Seul il a droit à l’adoration, il est le Fils, appelé à la royauté. Son abaissement momentané a été nécessaire pour le conduire à la perfection. Les souffrances qu’il a subies parce qu’il participe à la chair et au sang détruisent celui qui a le pouvoir de la mort, c’est-à-dire le diable. Pour que le Christ pût faire l’expiation des péchés, il fallait qu’il fût semblable aux hommes. Ce développement est coupé dans Hébreux 2.1 ; Hébreux 2.4 par une exhortation pratique incidente sur la nécessité de se tenir fortement à la doctrine du salut proclamée par le Seigneur lui-même, parce qu’elle a plus d’autorité que la parole prononcée par les anges (la Loi), laquelle pourtant était appuyée par des sanctions.
Il est le Fils, tandis que Moïse n’a été qu’un serviteur. Il donne à ceux qui croient en lui un repos que Moïse n’a pu assurer aux Israélites. Il faut donc résister à l’incrédulité qui écarterait du Dieu vivant, pour ne pas perdre la promesse du Royaume de Dieu comme les Israélites sortis d’Égypte ont perdu celle qui leur avait été faite.

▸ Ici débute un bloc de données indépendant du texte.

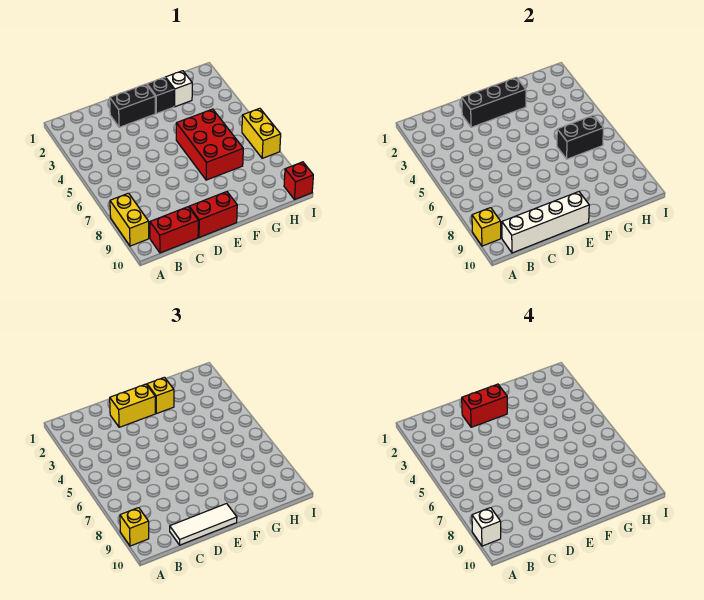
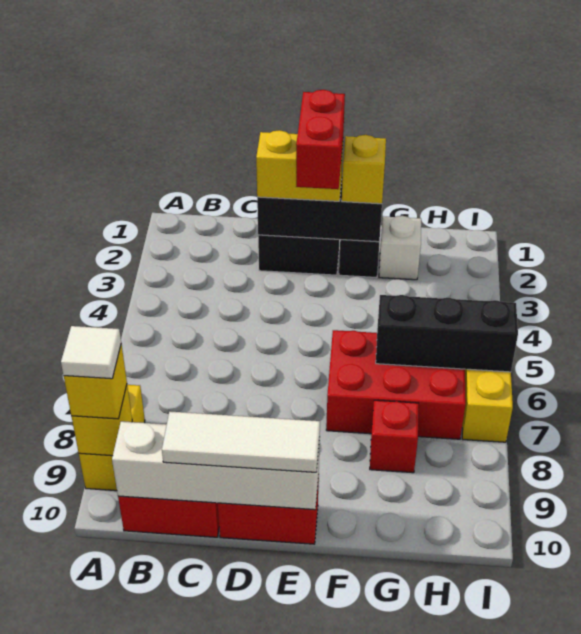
white brick A9 level 4 -> white tile A9 level 4
red brick D2:E2 level 4 -> red brick E2:E3 level 4
red brick F5:G7 level 1 -> red brick F6:H7 level 1
black brick G6:H6 level 2 -> black brick G6:I6 level 2
red brick I10 level 1 -> red brick G8 level 1

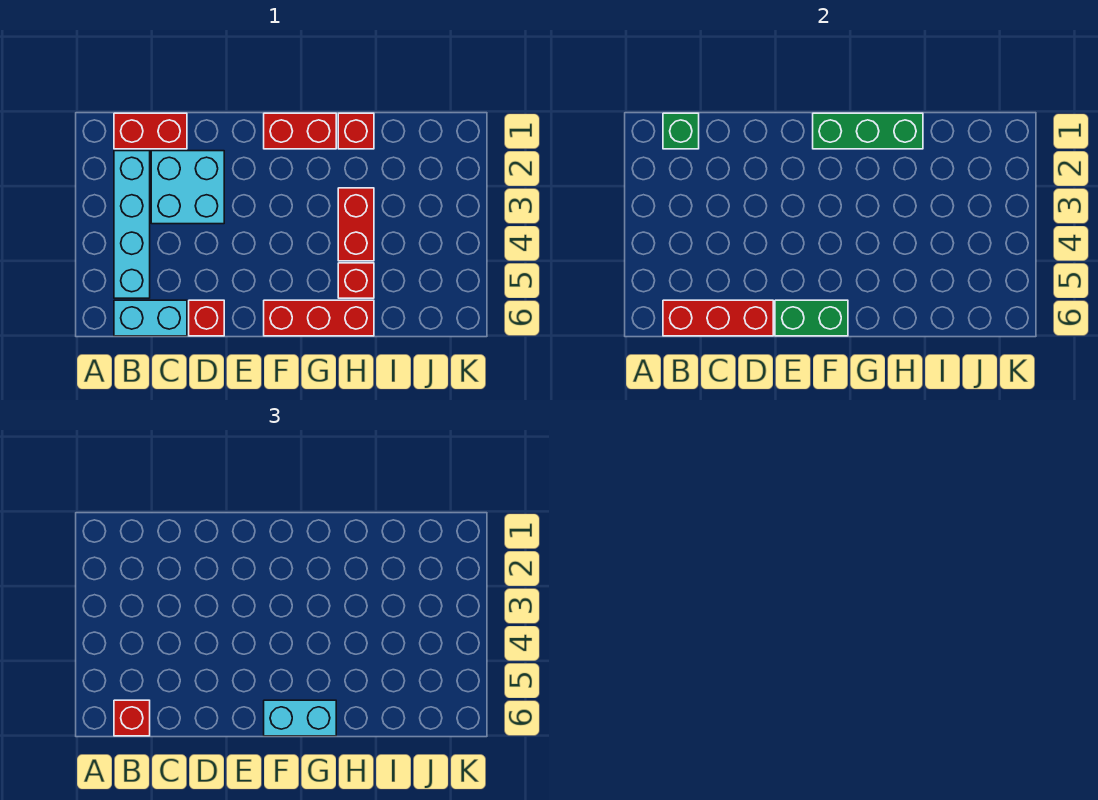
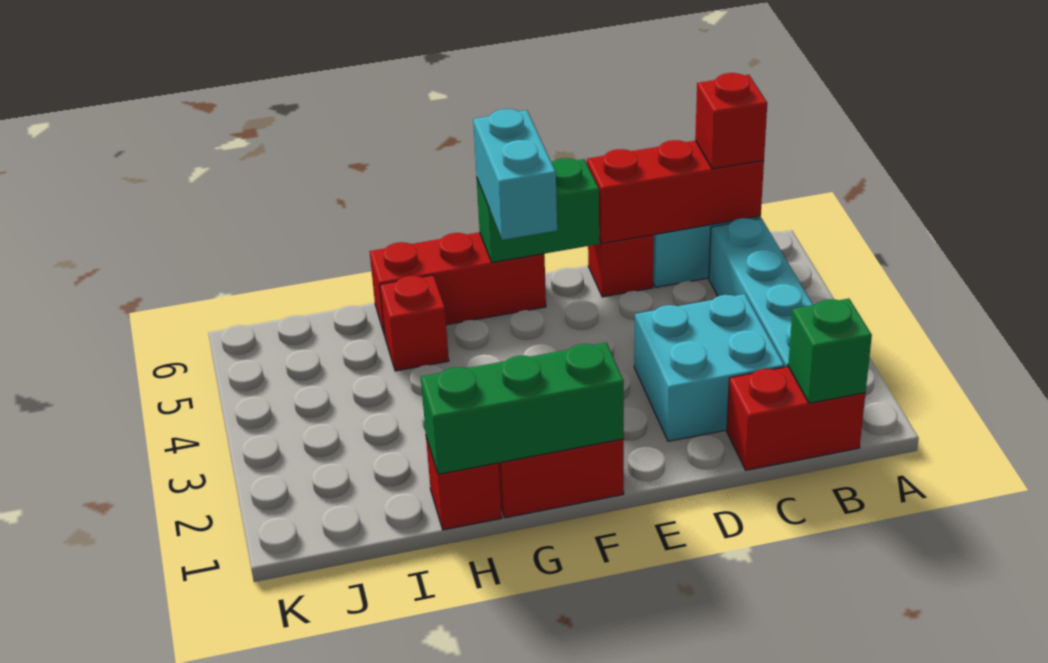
cyan brick F6:G6 level 3 -> cyan brick F5:F6 level 3
red brick H3:H4 level 1 -> none

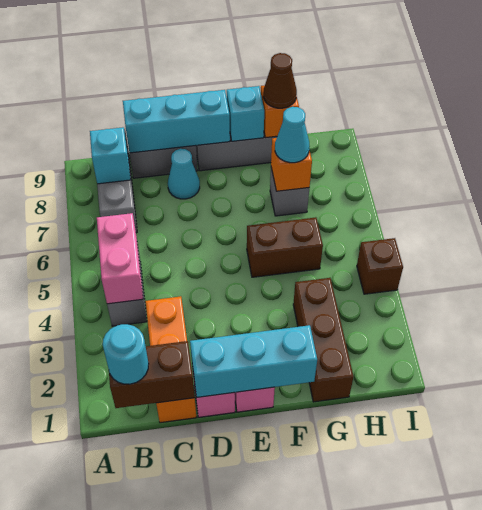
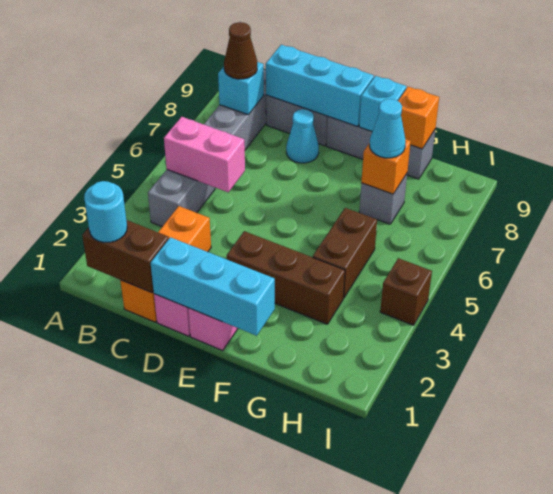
pink brick B4:B5 level 2 -> pink brick B5:C5 level 2
brown brick F5:G5 level 1 -> brown brick G4:G5 level 1
brown brick G1:G3 level 1 -> brown brick E3:G3 level 1
brown cone G9 level 3 -> brown cone B8 level 3

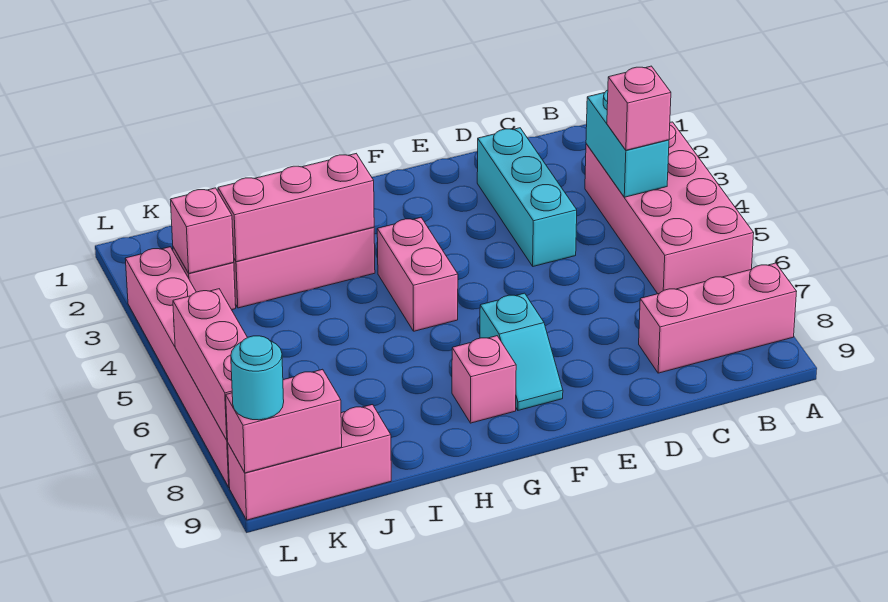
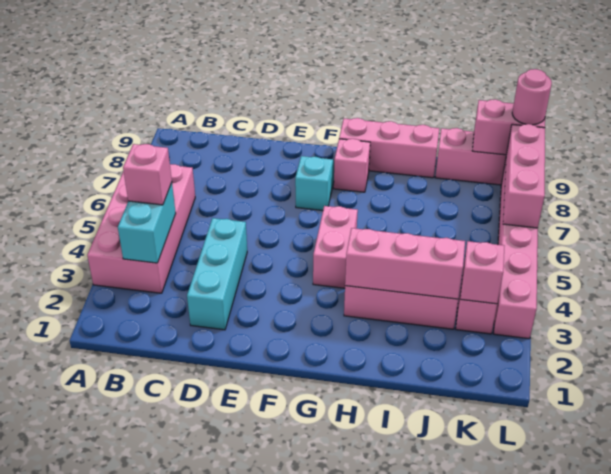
pink brick A8:C8 level 1 -> pink brick G9:I9 level 1
cyan round brick L9 level 3 -> pink round brick L9 level 3

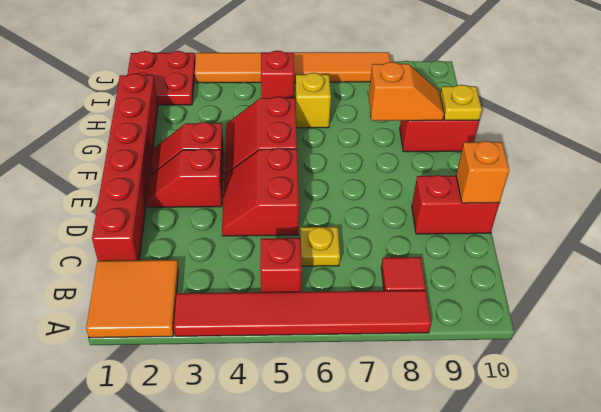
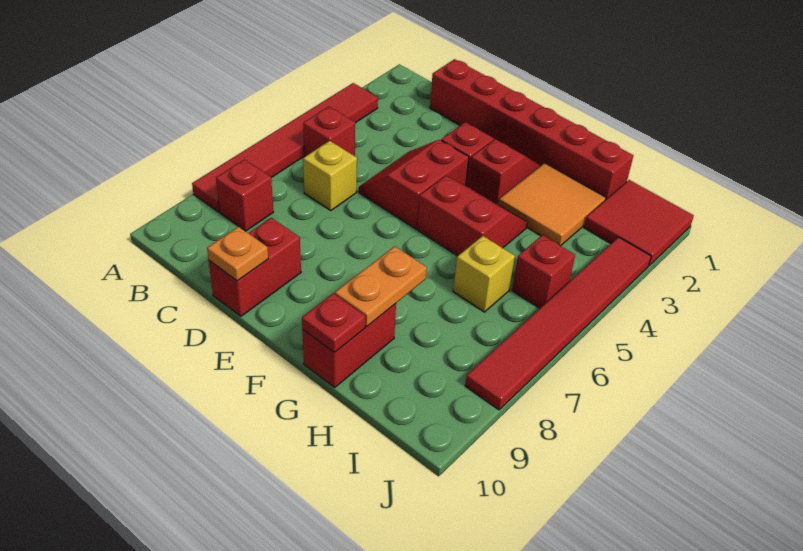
orange tile A1:B2 level 1 -> orange tile G2:H3 level 1
red tile B8 level 1 -> red brick B8 level 1
yellow plate C6 level 1 -> yellow brick C6 level 1
red slope D4:E5 level 1 top 5 -> red slope D4:E5 level 1 top E
orange brick D10 level 2 -> orange plate D10 level 2
orange slope G8:G9 level 2 top 8 -> orange plate G8:G9 level 2
yellow plate G10 level 2 -> red plate G10 level 2
red plate I1:J2 level 1 -> red tile I1:J2 level 1
orange tile J3:J8 level 1 -> red tile J3:J8 level 1

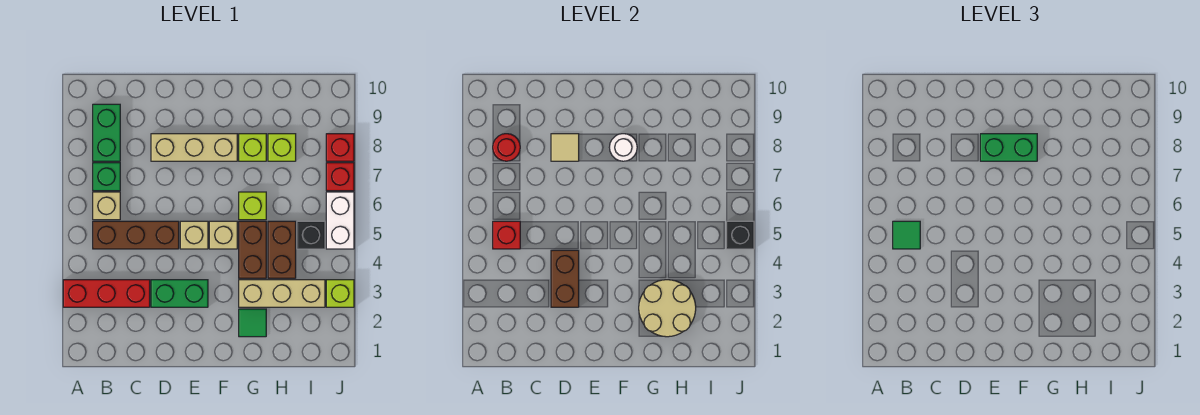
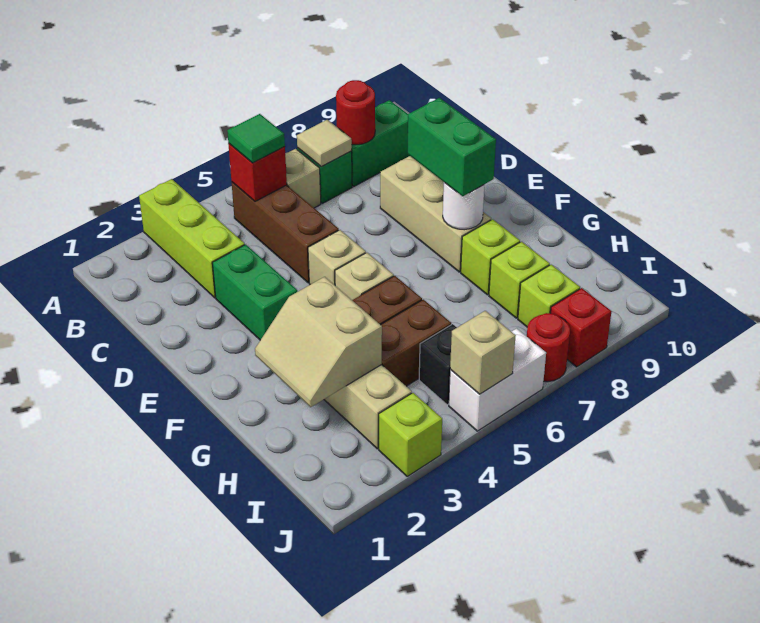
red brick A3:C3 level 1 -> lime brick A3:C3 level 1
brown brick D3:D4 level 2 -> none
tan tile D8 level 2 -> tan tile B7 level 2
green tile G2 level 1 -> none
tan round brick G2:H3 level 2 -> tan slope G2:H3 level 2 top 3
lime brick G6 level 1 -> lime brick I8 level 1
black brick J5 level 2 -> tan brick J5 level 2
red brick J7 level 1 -> red round brick J7 level 1

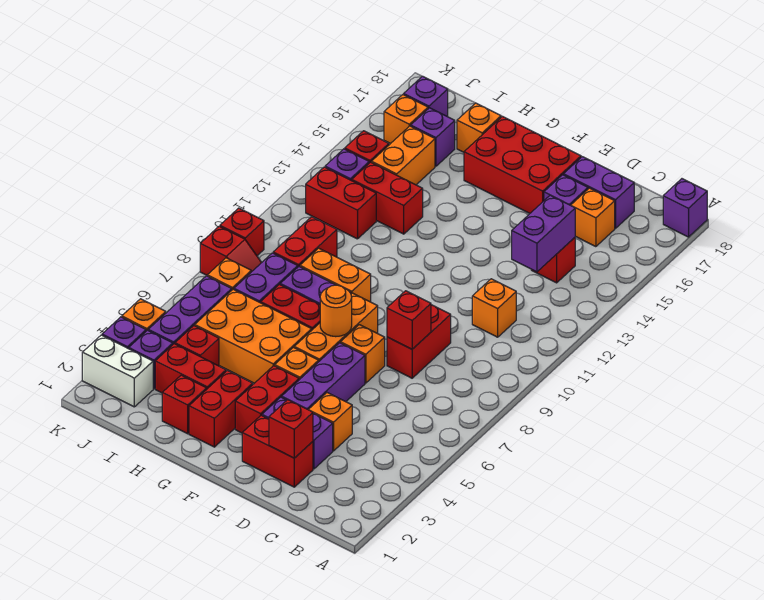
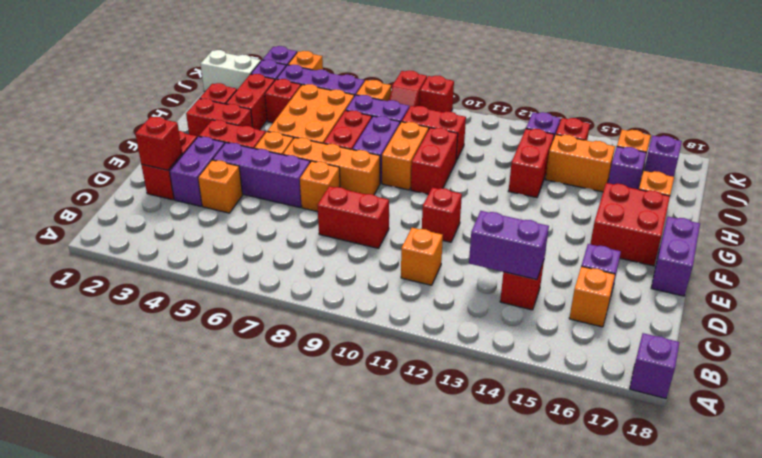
purple brick C17:D17 level 1 -> purple brick E18:F18 level 1
red brick D8 level 2 -> red brick E11 level 1
red brick E16:G17 level 1 -> red brick F16:G17 level 1
orange round brick F7 level 2 -> none
red brick I12:J12 level 1 -> red brick G10:H10 level 1
white brick J2:K2 level 1 -> white brick J1:J2 level 1

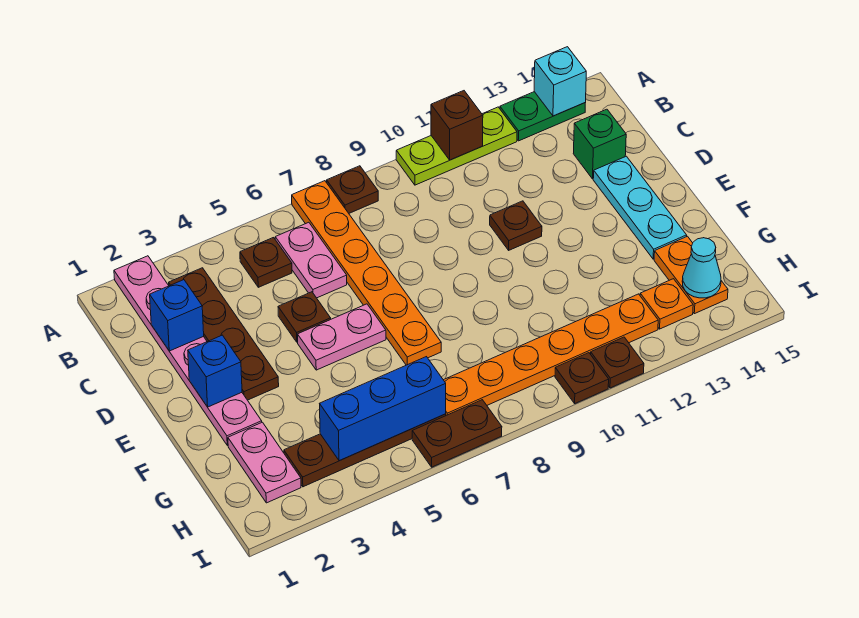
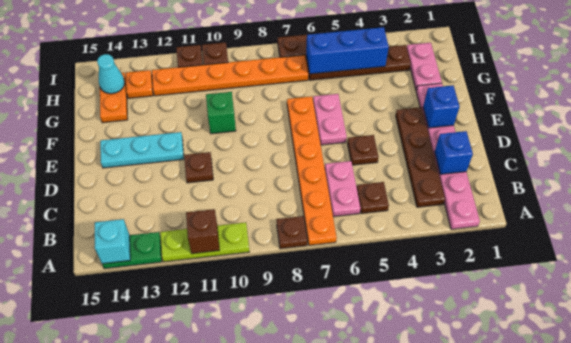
green brick C14 level 1 -> green brick F10 level 1
cyan plate D14:F14 level 1 -> cyan plate E12:E14 level 1
pink plate E5:E6 level 1 -> pink plate E6:F6 level 1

Les fidèles qui ont dans les cieux un grand-prêtre qui n’a point péché, bien qu’il ait été tenté, peuvent s’approcher avec hardiesse du trône de grâce. Le Christ n’est pas un grand-prêtre qui, comme ceux d’Israël, doive offrir des sacrifices pour ses péchés. Il est grand-prêtre selon l’ordre de Melchisédec, roi de Salem, lequel n’est que le type du Christ, roi de la justice et de la paix, supérieur au sacerdoce juif puisque Abraham a donné la dîme à Melchisédec et a été béni par lui (Hébreux 4.14-7.10). Ce développement est interrompu dans Hébreux 6.1 ; Hébreux 6.10 par une importante digression, dans laquelle est développée l’idée qu’il est superflu de revenir sur les doctrines élémentaires puisqu’il est impossible que ceux qui sont tombés, c’est-à-dire vraisemblablement qui, devant la persécution, ont renié leur foi, se convertissent à nouveau. Puisqu’un autre sacerdoce que celui de Lévi a été nécessaire, c’est que le premier ne pouvait conduire à la perfection. Le nouveau sacerdoce appartient à la tribu de Juda ; il est éternel, parce qu’il n’est pas charnel. Il a été établi par un serment de Dieu. Il a pour objet non pas des sacrifices répétés, mais un sacrifice unique dans lequel le grand-prêtre s’offre lui-même une fois pour toutes (Hébreux 7.11-28).
Le Christ assis à la droite de Dieu est le ministre du sanctuaire céleste. Il ne peut remplir son office sur la terre, où les sacrifices sont réglés par la Loi de Moïse. Mais le culte terrestre n’est que l’ombre d’une réalité céleste dans laquelle le Christ joue le rôle de grand-prêtre et est le médiateur d’une alliance plus parfaite, alliance qui a été annoncée par l’Ancien Testament
Par l’interdiction de pénétrer dans le Saint des Saints, le Saint-Esprit a montré que tant que le culte mosaïque subsisterait, l’accès du sanctuaire céleste resterait fermé. Les sacrifices lévitiques ne sont valables que jusqu’au temps de la substitution à l’alliance ancienne d’une alliance meilleure. Le ministère du Christ s’est déroulé dans le sanctuaire céleste, où il a offert son propre sang qui opère une purification éternelle et amène les fidèles à servir le Dieu vivant.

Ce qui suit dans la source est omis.